The International Accounting Standards Board (IASB) has some standards, interpretations, and framework that it has adopted to be applied on a global scale. These standards, interpretations, and frameworks are referred to as the International Financial Reporting Standards (IFRS). The IFRS were formed from the previous standards that were practiced. The International Accounting standards were in use from 1971 until 2001 when the IFRS were proposed. The change arose from the transition of responsibility to set international accounting standards from the International Accounting Standards Committee (IASC) to the IASB. The IASB in its first meeting adopted both the IAS that were existent and the Standing Interpretations Committee Standards (SICs) (Collings, pr. 6). Standards continued to be developed with time by the IASB and these new standards that continue to develop are referred to as the IFRS. Adopting these standards creates various challenges to the accounting service industry. There are also various impacts that arise from adopting the standards. This paper will focus on the challenges to be expected in adoption of the IFRS in the UK and the impacts that adopting the IFRS will have on accounting service industry as well as the small and medium businesses.
Corporate financial reporting has seen a major change in recent times as many listed companies in Europe and other places move to IFRS. The UK is one of the countries aiming to adopt the IFRS. Moving to the IFRS will not be smooth. There will be problems that the UK will have to face as it shifts from the GAAP to the IFRS. The challenges that will arise during implementation of the IFRS are acceptable given the positive impact that the IFRS has on international business. There is increased comparability and the global harmonization of financial reporting.
The proposals to implement IFRS will affect the business industry in the UK except for those that have already adopted the IFRS or those that can adopt the Financial Reporting Standard for Smaller Entities (FRSSE) due to their small size. In the process of implementation, the major challenge will be the fear of change and the costs arising from the shift to IFRS. The nation has to consider which part it will play to ensure the transition process is smooth. One major role that the government of UK will have is creating awareness on the importance of adopting IFRS over GAAP. Not all businesses are in support of the new standards. Once the advantages that can be realized from IFRS are made clear, most business entities that are uncertain whether to embrace the new standards will change their view. There is also the challenge of the extent to which the international standard setters are expected to offer support.

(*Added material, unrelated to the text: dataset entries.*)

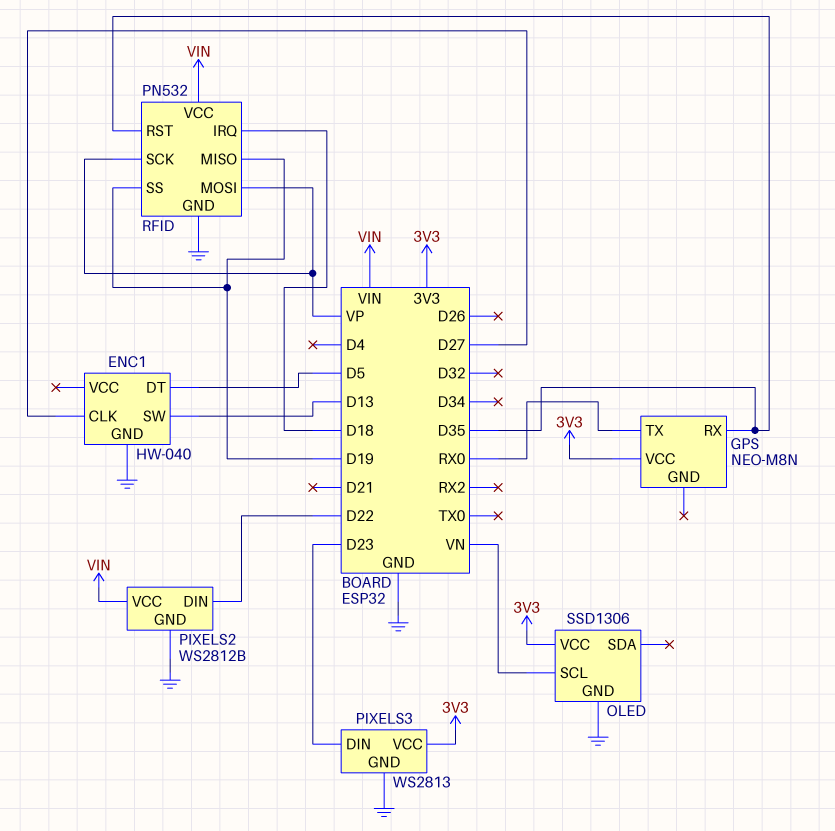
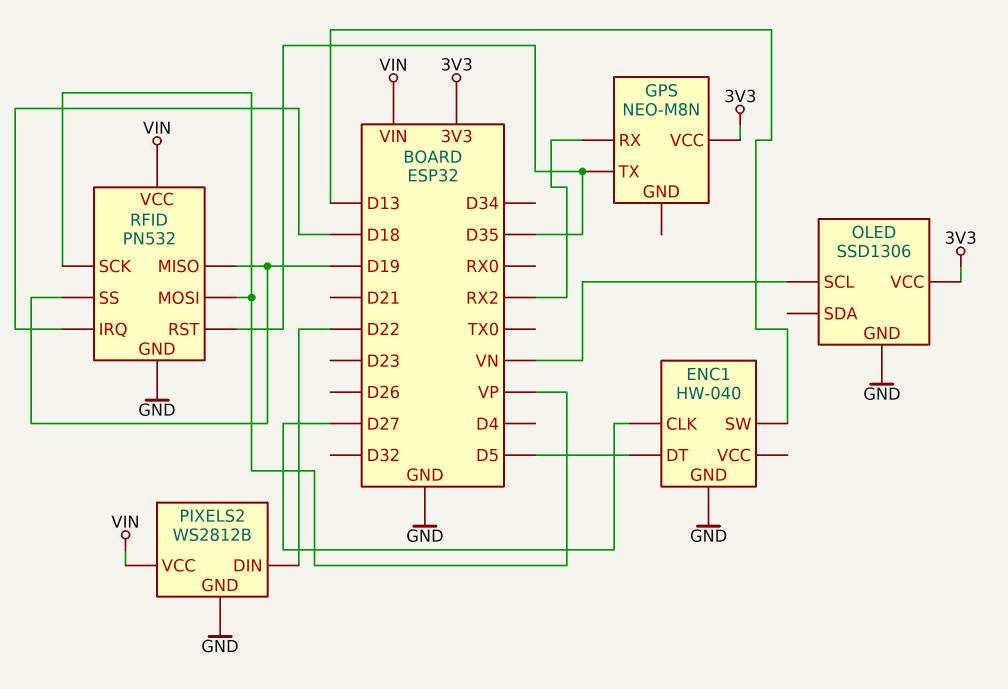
GPS pin RX: D35 -> RX2
GPS pin TX: RX0 -> D35
PIXELS3: WS2813 -> none
PIXELS3 pin DIN: D23 -> none
PIXELS3 pin GND: GND -> none
PIXELS3 pin VCC: 3V3 -> none

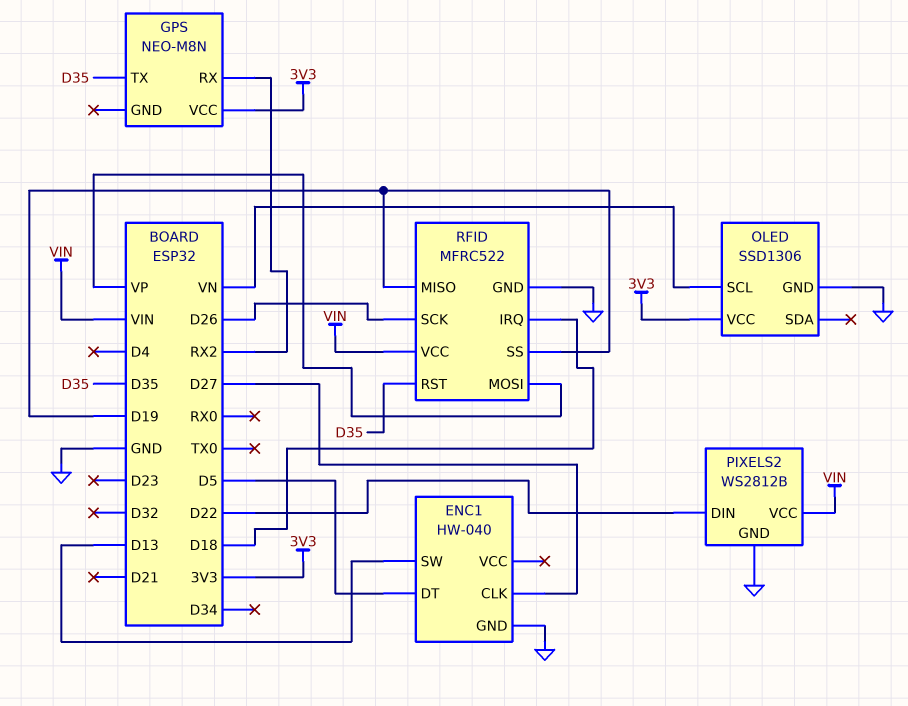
RFID: PN532 -> MFRC522
RFID pin SCK: VP -> D26

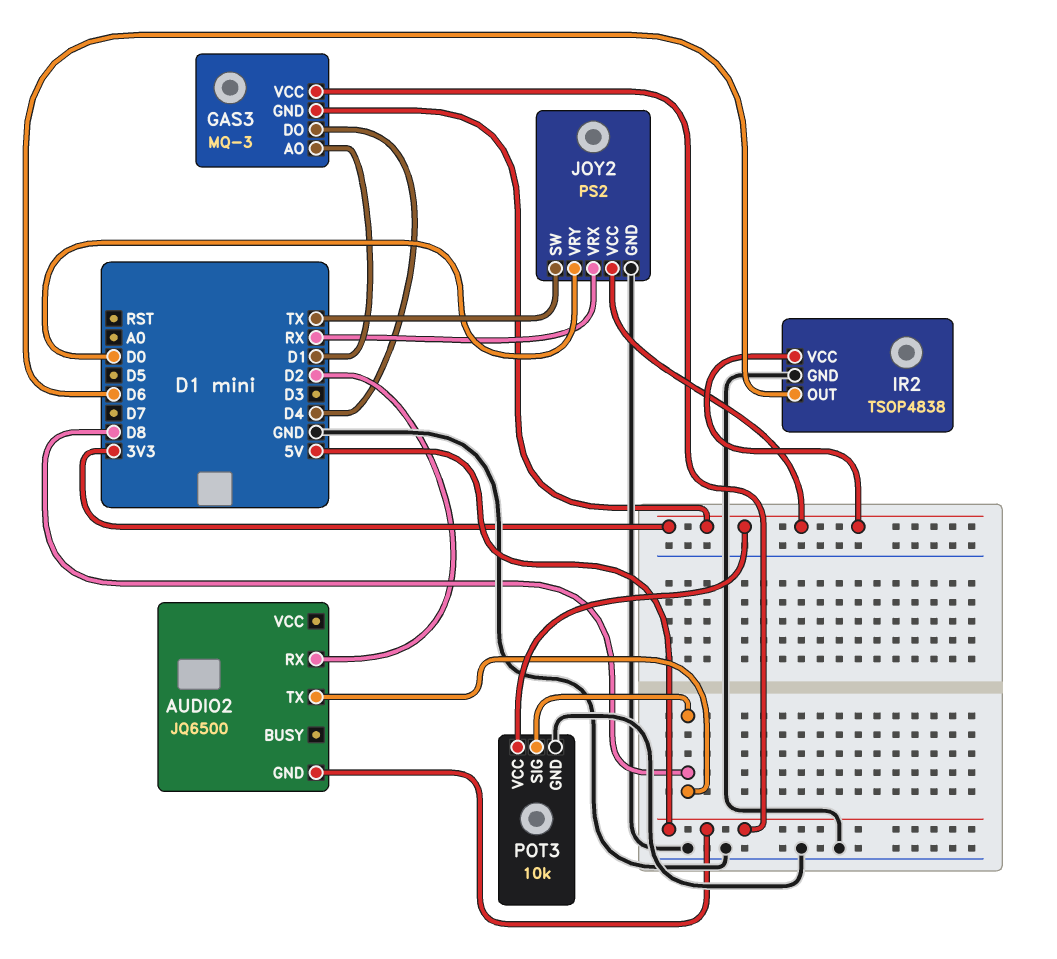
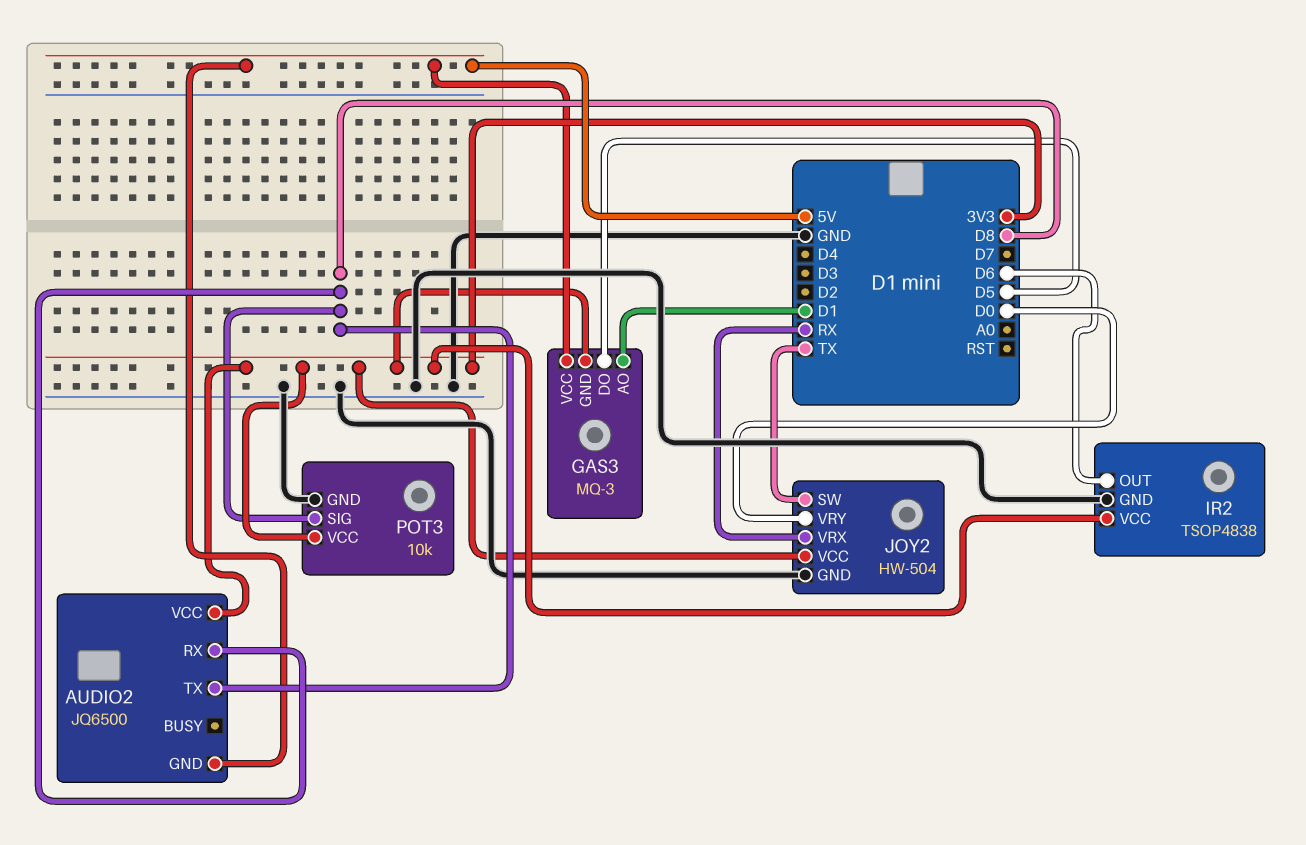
AUDIO2 pin RX: D2 -> D8
AUDIO2 pin VCC: none -> 3V3
GAS3 pin DO: D4 -> D5
JOY2: PS2 -> HW-504

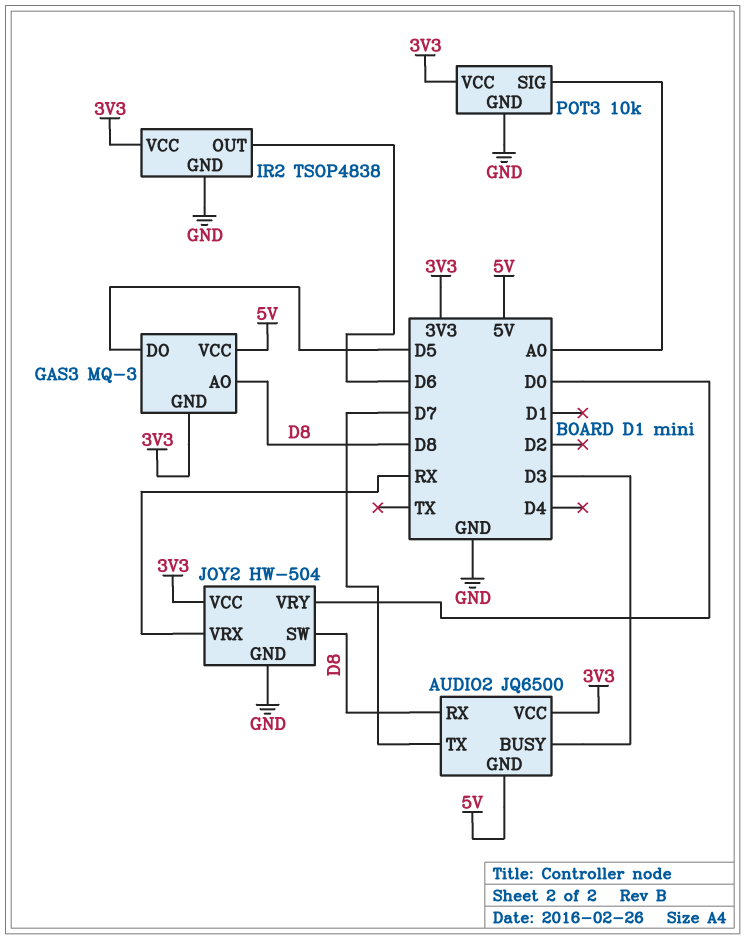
AUDIO2 pin BUSY: none -> D3
AUDIO2 pin TX: D8 -> D7
GAS3 pin AO: D1 -> D8
JOY2 pin SW: TX -> D8
POT3 pin SIG: D8 -> A0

The United Kingdom is most likely going to need little support as it has had time to strategize and mobilize firms to be prepared for the end of GAAP and the consequent introduction of IFRS. The effects of UK’s national initiatives to achieve international convergence on the reporting entities of the nation will pose another problem. The United Kingdom will have to think of the actions to address these effects. The education and training of professional accountants will have to be altered in order to keep pace with the fast changing environment in which the IFRS are set. There is also the need to inform the public, analysts, investors, and journalists of the changes that will arise and the consequences of these changes. This will avoid a scenario where these players regard the changes and consequences as a sign of the unsuitability of the IFRS and team up to oppose it. The United Kingdom is a common-law country that has a diverse base on investors, active stock, and debt markets, investor protection mechanisms that are strong and a financial reporting system that is investor oriented. The accounts of firms in the UK will therefore not be affected much by the transition since the business market and environment of United Kingdom use significantly similar approaches (Tendeloo and Vanstraelen, 2005, p.164).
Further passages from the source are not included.